Sus fuertes y muy diferentes personalidades empezaron a manifestarse con lenguajes singulares a partir de los primeros años de la década de 1950. Chillida miró a la tradición representada por Julio González, trabajando la forja de hierro para desplegar un universo de imágenes de naturaleza surrealizante a partir de materiales evocadores de utensilios agrícolas. Oteiza indagó en las investigaciones de Henry Moore acerca del espacio, el hueco y la masa, formalizando un poderoso y dramático repertorio de figuras en las que el vaciamiento expresivo, no el vacío inerte, iba ganando presencia.
La horquilla temporal de la exposición se inicia también cuando la importancia internacional de Jorge Oteiza y Eduardo Chillida se hizo patente, en los años 50, al ganar los mayores reconocimientos en certámenes del máximo prestigio en Europa y América. Oteiza se hizo con el Diploma de Honor en la IX Trienal de Milán en 1951, lográndolo Chillida en la siguiente convocatoria, la del año 1954. Poco después, en 1957, Oteiza fue merecedor del Premio al Mejor Escultor Internacional en la IV Bienal de Sâo Paulo y al año siguiente, en 1958, Chillida alcanzó el Gran Premio de la Escultura en la XXIX Bienal de Venecia.

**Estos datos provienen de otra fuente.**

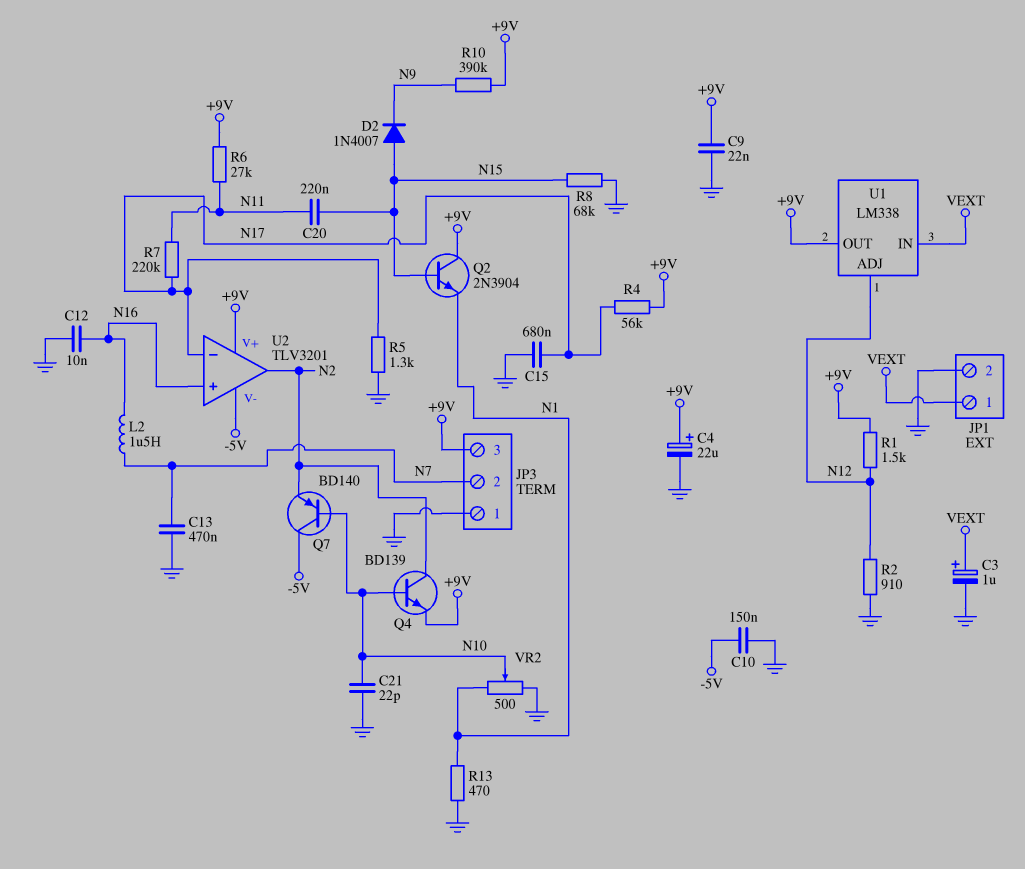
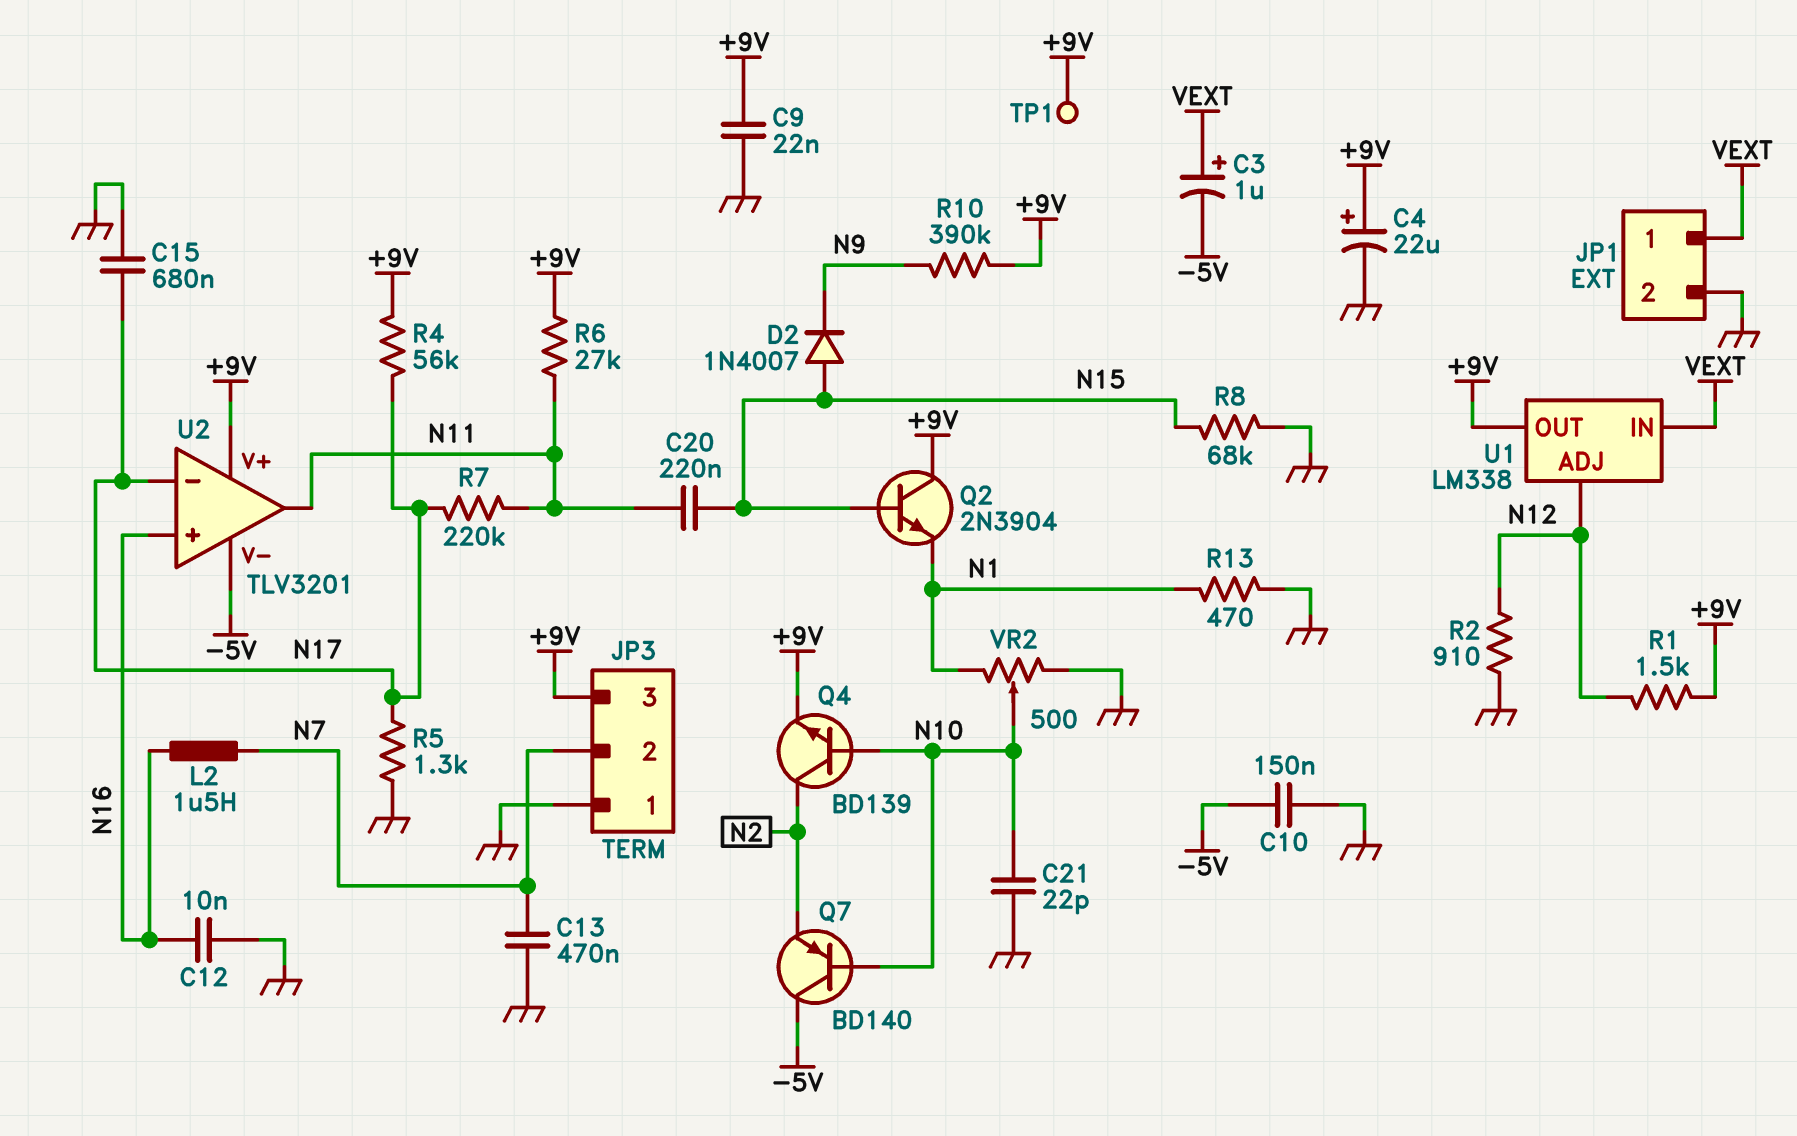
C3: 1uF (plus VEXT, minus GND) -> 1uF (plus VEXT, minus -5V)
TP1: none -> test point (+9V)
U2 pin out: N2 -> N11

1948-1969: un tiempo compartido y dialogado
Por Javier González de Durana
En 1948, Jorge Oteiza (Orio, 1908 – San Sebastián, 2003) regresó a España después de vivir 13 años en Latinoamérica durante los que, sin abandonar su actividad como escultor que había iniciado en la primera mitad de los años 30, se dedicó sobre todo a la docencia universitaria. Mientras, ese año Eduardo Chillida (San Sebastián, 1924 – 2002) marchaba a París tras tomar la decisión de convertirse en escultor después de abandonar los estudios de arquitectura. Por otra parte, en 1969 Oteiza culminaba la realización de su estatuaria para el Santuario de Arantzazu, que había iniciado en 1951, permaneciendo paralizada por orden eclesiástica vaticana desde 1955, y Chillida colocaba en el exterior del edificio de la UNESCO en París su primera gran obra pública en Europa. Es decir, 1948 fue año de viajes que supusieron tanto reinicio para uno como inicio para otro, y 1969 lo fue de materialización de importantes obras en el espacio social colectivo.
De tal manera se puede decir que 1948 fue un punto de partida para ambos, si bien Oteiza tenía acumulada ya una experiencia práctica y, sobre todo teórica, adquirida en contacto con grupos vanguardistas latinoamericanos que Chillida empezaría a recibir de primera mano en París.
Ambos trabajaron para el Santuario de Arantzazu, donde dejaron algunas de sus mejores obras de la primera mitad de los años 50 ―abstracción geométrica en las puertas y existencialismo trágico en la estatuaria―, pero cuando alcanzaron la plenitud creativa fue a partir de 1955-56, cuando Oteiza dio inicio y completó sus investigaciones espaciales que denominó “propósito experimental”, y Chillida empezó a “cortar el hierro” para crear el peculiar y romántico lenguaje cercano al informalismo.
Profundamente distintos de carácter y, por tanto, muy diferentes como artistas, sin embargo, durante los años 50 y 60 compartieron intereses e inquietudes creativas, participaron en proyectos culturales, tuvieron iniciativas políticas en favor de otros artistas y estuvieron envueltos por el espíritu de la época, el cual puede rastrearse en sus obras con sutiles idas y venidas de uno a otro.